According to official estimates, around one in five UK residential properties are BTL. Since the end of August, HMRC decision makers have discussed a number of issues regarding future tax organisation. They call this process Making Tax Digital, and if successful, should permit landlords to pay tax on a Cash Basis.

 

Making Tax Digital

At present, the self-employed and business owners have two options to calculate their tax method. The first is the old-style paper form submission. This has worked well for many years. Users of this system must in the details by the October after the end of the relevant tax year. The second option is web submission where the taxpayer calculates fills out the same information, but online. Here, you have until the end of January to complete the tax form. By 2020, the government expects to eliminate the old style paper form.

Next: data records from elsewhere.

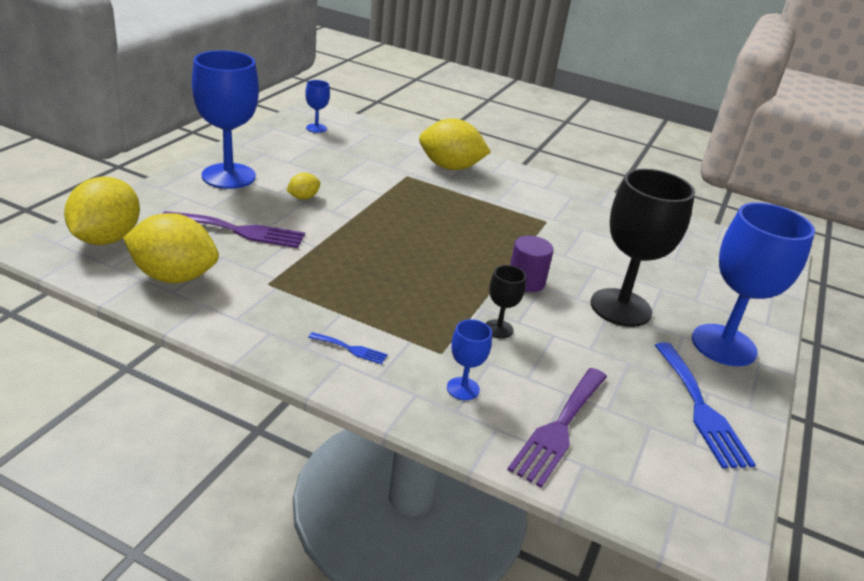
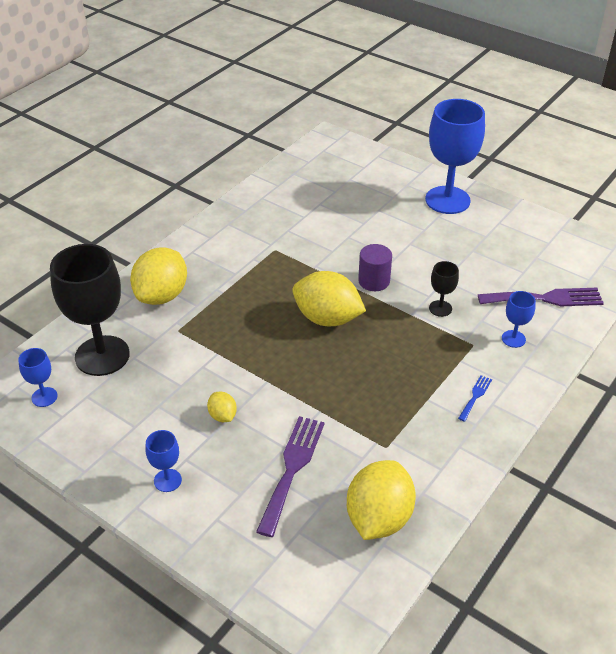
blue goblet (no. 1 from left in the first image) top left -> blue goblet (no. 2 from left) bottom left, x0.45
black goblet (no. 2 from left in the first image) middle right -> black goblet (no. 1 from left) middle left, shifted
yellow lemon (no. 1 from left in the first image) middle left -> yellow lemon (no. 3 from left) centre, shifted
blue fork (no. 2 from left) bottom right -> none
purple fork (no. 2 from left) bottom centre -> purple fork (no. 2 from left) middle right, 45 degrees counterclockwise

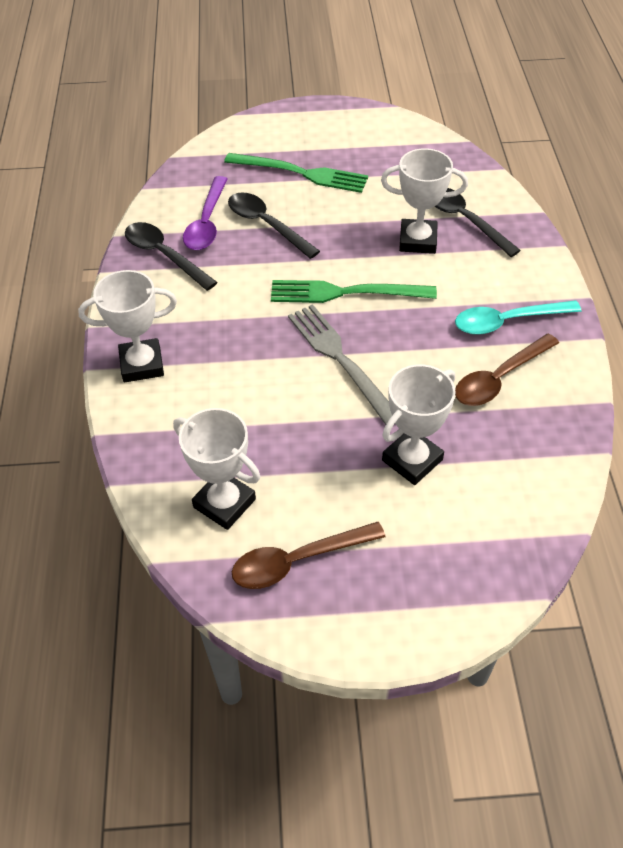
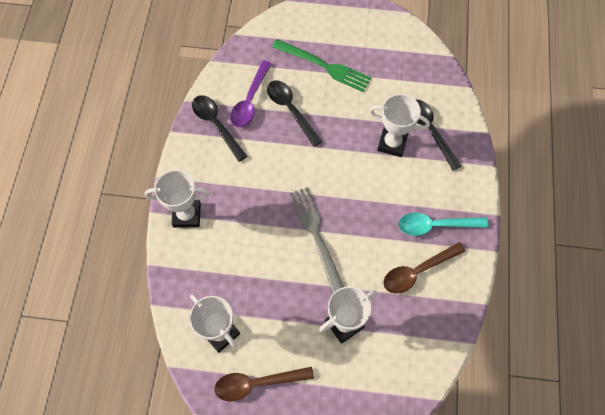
green fork (no. 2 from left) centre -> none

Making Tax Digital is not just for the self-employed. By the end of this year, everyone should have digital tax information. By 2020, this will be the sole method in use. Part of the MTD scheme is to offer Cash Basis for Buy To Let property owners.

 

What is Cash Basis?

Cash Basis is a simplified system of tax calculation that works out a tax burden based purely on the money earnt in a tax year. At present, it is available only to unincorporated businesses, sole traders, freelancers, self-employed tradesmen such as builders, electricians, plumbers and so on. It has not been available to landlords – many of whom are required to set up corporations.

Under the new scheme, the government may introduce the cash basis option for landlords with a rental income below £10,000. If you are a LLC or LLP or own multiple properties, you are unlikely to be offered this method. The threshold for other businesses presently permitted to use it is £83,000 (information correct at October 2016).

 

How Cash Basis Will Benefit You?

If your profit margin is as small as HMRC suggests it will need to be to qualify for Cash Basis, there are several substantial benefits. You should seriously consider using the scheme if you are eligible.

  • You pay tax only on that which you earn in a financial year. You will not need to pay tax on invoices sent out buy not yet paid. Nor will you have to pay tax on expected future earnings
  • Cash basis is a much simpler system. At submission, your tax return will take a lot less time to complete
  • You do not need to keep full accounts, merely receipts and records of incoming and outgoings

However, there are several drawbacks. If you require finance to expand or upgrade a property, a bank may wish to see a full account before lending. For property owners, this is the major drawback. Negotiation is expected to end around November.